May it not be that our toys are the various media adapted to individual tastes through which men may know their God? As Ramakrishna Paramahansa writes: 'Many are the names of God and infinite the forms that lead us to know of Him. In whatsoever name or form you desire to know Him, in that very name and form you will know Him.'"

Arrived in camp on September 12th, Baden-Powell, on taking over the command from Ridley, found himself confronted by a problem which he rapidly solved in a fashion that afterwards led him into a certain amount of trouble. The leading chief of that part of the country, Uwini, had been captured, and was a prisoner in hospital, and the question was what to do with him. He was one of the four great chiefs of the Matabele, was supposed to be sacred, infallible, and invulnerable, and had been one of the principal instigators of the rebellion.

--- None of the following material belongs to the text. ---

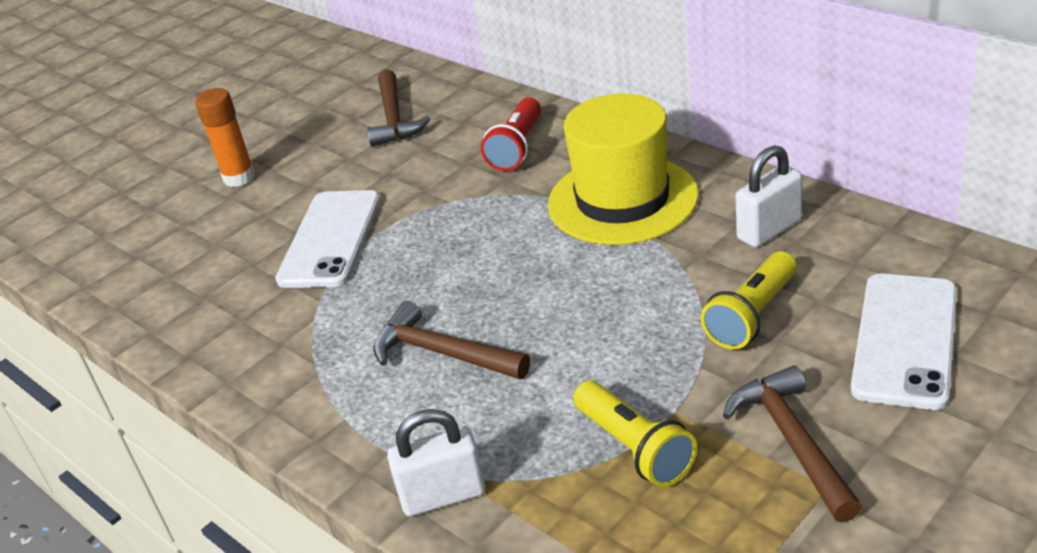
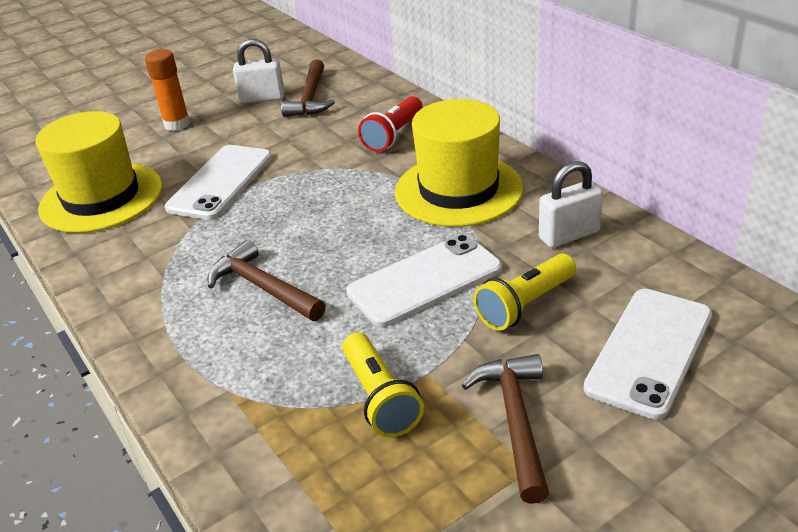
camera: 10 degrees right, 0 degrees up
(187, 284) = (101, 197): none -> yellow hat
(443, 496) = (210, 405): white padlock -> white padlock (262, 98)
(628, 310) = (424, 280): none -> white phone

Baden-Powell knew that an exemplary punishment inflicted upon him would act as a deterrent upon the rebels, who were rapidly massing in great force close by, and he accordingly ordered Uwini's immediate trial by Field General Court-martial. How the thing was done Baden-Powell records in characteristically brief fashion in his journal:—

"September 13th.—The court-martial assembled on Uwini this morning, and tried him on charges of armed rebellion, for ordering his people to murder whites, and for instigating rebellion in this part of the country. The court-martial gave him a long hearing, in which he practically confessed to what was charged against him, and they found him guilty, and sentenced him to be shot. I was sorry for him—he was a fine old savage; but I signed his warrant, directing that he should be shot at sundown.


"At sunset all the natives in camp, both friendlies, refugees and prisoners, were paraded to witness the execution of Uwini. He was taken out to an open place in the centre of his stronghold, where all his people who were still holding out could see what was being done, and he was there shot by a firing party from the troops."

Later on there was some red-tape business over this episode, and some talk of court-martialling Baden-Powell, but it came to nothing—he had done the only thing that could be done.